RB – With the Sharptons and Jacksons of the world who benefit from and constantly promote the idea of black victimization, who, today, is on the other side promoting the worth of black America, their hidden potential and helping with a path to real success
KJ – People like Ben Carson, and other black Conservatives are the anti-Sharptons and anti-Jacksons. No one person has taken the mantle of Dr. King, but collectively we should.
From Kevin’s latest book, Race-Pimping, on Al Sharpton:
“Anheuser-Busch gave him six figures, Colgate-Palmolive shelled out $50,000 and Macy’s and Pfizer have contributed thousands to the Rev. Al Sharpton’s charity.”
RB – Does the breakdown of the black family unit – as evidenced with nearly 74% of births out of wedlock – play a role without the stability and cohesiveness of the closeness young people need?
KJ – No doubt. The family is THE most important thing in a child’s life. Because the outcome is gradual, people downplay the importance. Liberals hate family, because family is a “conservative” value. Liberals “create” families with loose associations, and then pretend they don’t need real mothers and fathers. That’s why Liberals are disturbed, and unable to deal with life much of the time, High rates of drug addiction, suicide, sex industry, etc.
RB – And how does the black, as well as the white, community get that back? More money thrown at it? Better education? More social programs? Job training? We know that incarceration is not an answer to correct the root causes, only punish temporarily the outcomes.
KJ – We need a complete overhaul of the education system, and other social entitlement systems. We must create an environment tuned for success, not the safety net of mediocrity, and government programs. My biggest fear every morning is not doing enough to pay my bills. That’s also my biggest thrill when I do. It’s the fight that hones my skills, particularly my mind.

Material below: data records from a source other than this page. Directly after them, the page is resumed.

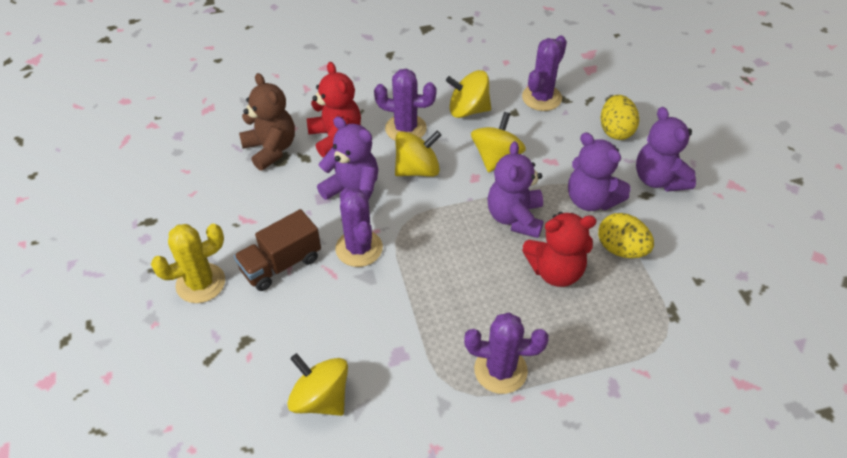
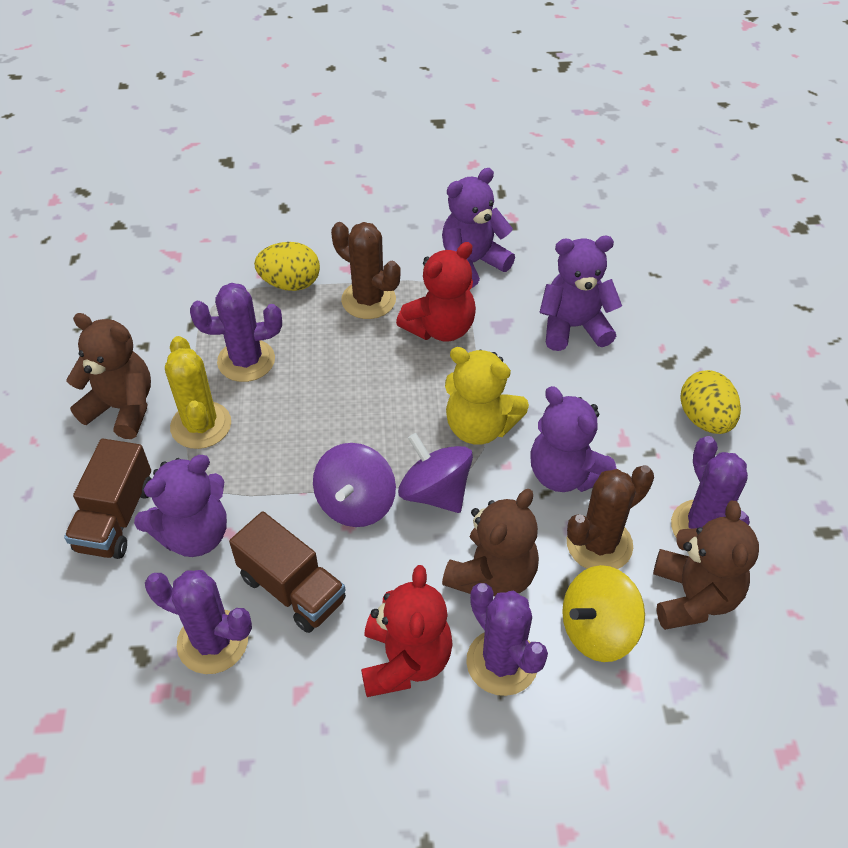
brown cactus: 0 -> 2
brown teddy bear: 1 -> 3
brown truck: 1 -> 2
purple spinning top: 0 -> 2
yellow spinning top: 4 -> 1
yellow teddy bear: 0 -> 1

RB – You’ve worked hard to provide for your own four sons, but will they face influences that could alter their bright futures, are there overwhelming forces that will attempt to pry them from their upbringing to follow different, more destructive paths?
KJ – Three of my sons are men, and they are successful in their own rights. Great men of whom I am very proud. My youngest son is 9, and he will be stellar as well. Good parenting, and constantly giving lessons is how I avoided my kids in prison or dead. Teaching them how to think, to assess, and to never give up on themselves is a key as well.